“I got it!” she says again, impatient this time.
I text Aleksio with instructions. He knows not to argue in the middle of the mission. I adjust my fat suit and put it right. I listen at the door for footsteps. Eventually the Santa-bearded guard comes. He knocks. “Ten minutes.”
“I’m ready now.” I jiggle the doorknob as though I can’t get it open. I flatten to the wall, and when he opens it I yank him in and disarm him easily. I hold his piece to his temple while Nikki searches him. She pulls out car keys. “Score,” she whispers.
“You want to live? You cooperate,” I growl.
The guard gives up the location, make, and model of his car. I tie his hands; Nikki stuffs part of the pillowcase in his mouth and gags him in a dead fucking serious way. I let her keep his revolver.
I take the guard’s cap and shirt and another ring of keys. These would be the keys to the women’s rooms. I close the door behind me. I don’t have his beard, but this will be enough. I know how to move in front of the cameras.

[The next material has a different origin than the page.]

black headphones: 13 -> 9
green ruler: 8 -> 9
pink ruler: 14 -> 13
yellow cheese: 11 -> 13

I beeline down the hall to the boiler room. Every feeling in the world swirls inside of me as I near Tanechka. I unscrew a vent in the ceiling duct, hands trembling. This is the duct Nikki told me about. She’d been saving it for herself, thinking to hide in it if she ever got free. I pull up to the upper floor, just under the hall. I wait out the footsteps, aware that my ten-minute window has gone to five.

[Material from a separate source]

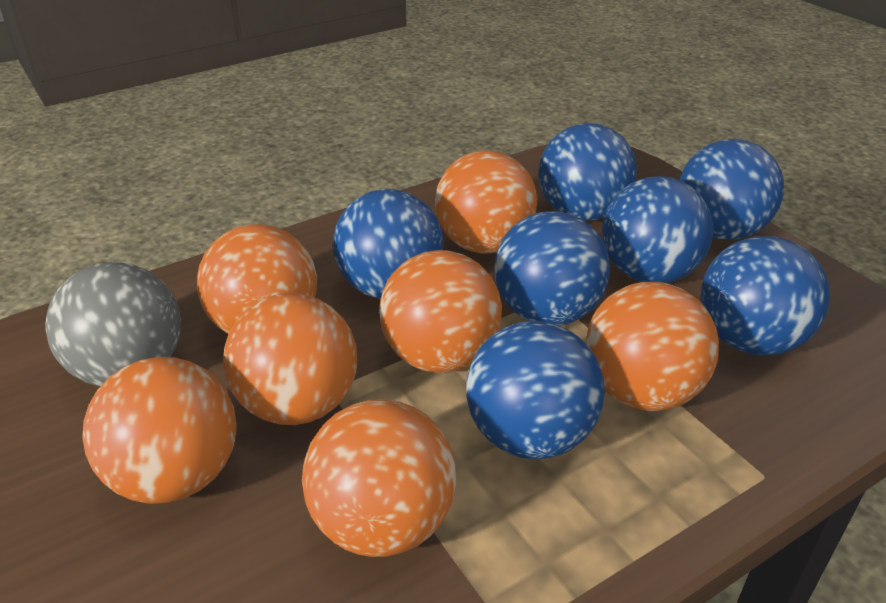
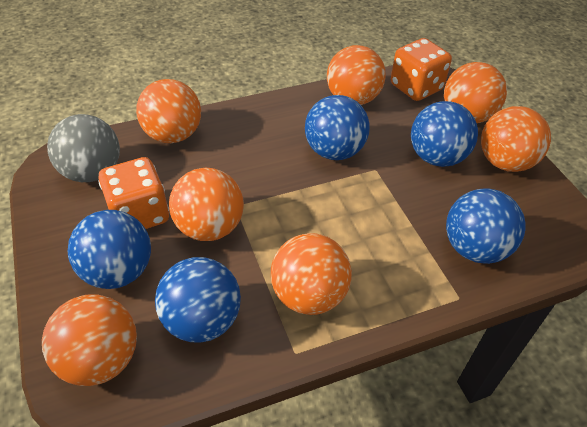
blue ball: 7 -> 5
orange dice: 0 -> 2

When the hall is vacant I push up. I go to Tanechka’s room, hesitating at her door, frightened it might be her. Frightened it might not.
I unlock it and pull it open.
There she is, kneeling, just as she does on the camera.
Tanechka.
She doesn’t look at me, but I know it’s her as sure as I know the sun in the sky. Tears come so hard, they blind me.
“Tanechka,” I whisper, pressed back against the door. If she recognizes my voice, she doesn’t show it. I’m shaking, resisting the impulse to fall to her, cover her body with mine.
I want to rip out my bloody heart and lay it at her feet, destroy it in front of her as she watches.
She focuses on the small icon, a replica of the many you find in Orthodox churches back home. I address her in Russian. “Eto ya,” I say. “It’s me.”
She remains mesmerized by the small portrait. She hears all. She waits. She assesses. So Tanechka.
But Tanechka wouldn’t want me to be stupid, sloppy. I slide behind her, allowing the camera to catch just my cap before I press a piece of tape over it. Framing this bearded guard.
Still she prays. I would expect nothing less. I kneel beside her and gaze upon the side of her face, trembling with joy and grief. It’s her.
“Moya Tanechka.”
She turns to me finally. I was prepared for rage, fear, hatred. But the feeling of her regarding me as a stranger, this is a kind of hell I could never prepare for.
Like being shut out from the sun.
“You’re alive.”
She makes no expression.
I stare, falling into her pale freckles, the royal blue of her eyes. Just the line of her lashes makes me feel indescribable joy—korotkiye resnitzy—“stubby lashes” she used to call them. She would coat her stubby lashes in black makeup. I study the way her smooth, creamy skin sweeps boldly out to her broad cheekbones.
She turns away. My heart pounds as she moves her slim fingers across the knots of the prayer rope, lips moving, whispering the prayer. The blunt white scar on her jaw, like an old friend. I remember the fight. One inch lower and it would have been her jugular.
I lay a hand on her arm, address her in Russian. “I’m here to get you out.”
“You know me?”
“Yes. I’m getting you out. We’ll talk later.”
“Are you getting the others out?”
“Soon.”
“Not now?”
“Later.”
“No thank you, then. I’ll stay until they’re all safe. I’ll be last.” She jerks out of my grip and resumes praying.
My heart pounds. We’re running out of time. “We’ll rescue the others—soon.”
“I’ll go with you after that.”
Tanechka. So stubborn.
I stand over her. “Forgive me.” I kneel and take her neck, choking her out. She doesn’t fight me—instead she reaches up to the icon on the small stand; she slumps before she can grab it. I hoist her over my shoulder and then pause. I sweep up the little icon along with her rope and get out. I don’t prefer to take these stupid things, but it’s what the Santa beard guard would do.
She truly doesn’t have her memory—the old Tanechka would’ve had me flat on my back if I’d tried something like that. I hold her tightly, the weight of her in my arms like coming home. I rush her down the hall and toward the exit. It’s not too easy with the fat suit on, but my Tanechka will never be heavy to me. Never too much to carry.
Nikki is already there with her guard. The girl is good. She holds up a finger when she sees me—one minute until we get company.
The Santa guard’s eyes widen when he sees that I have his nun.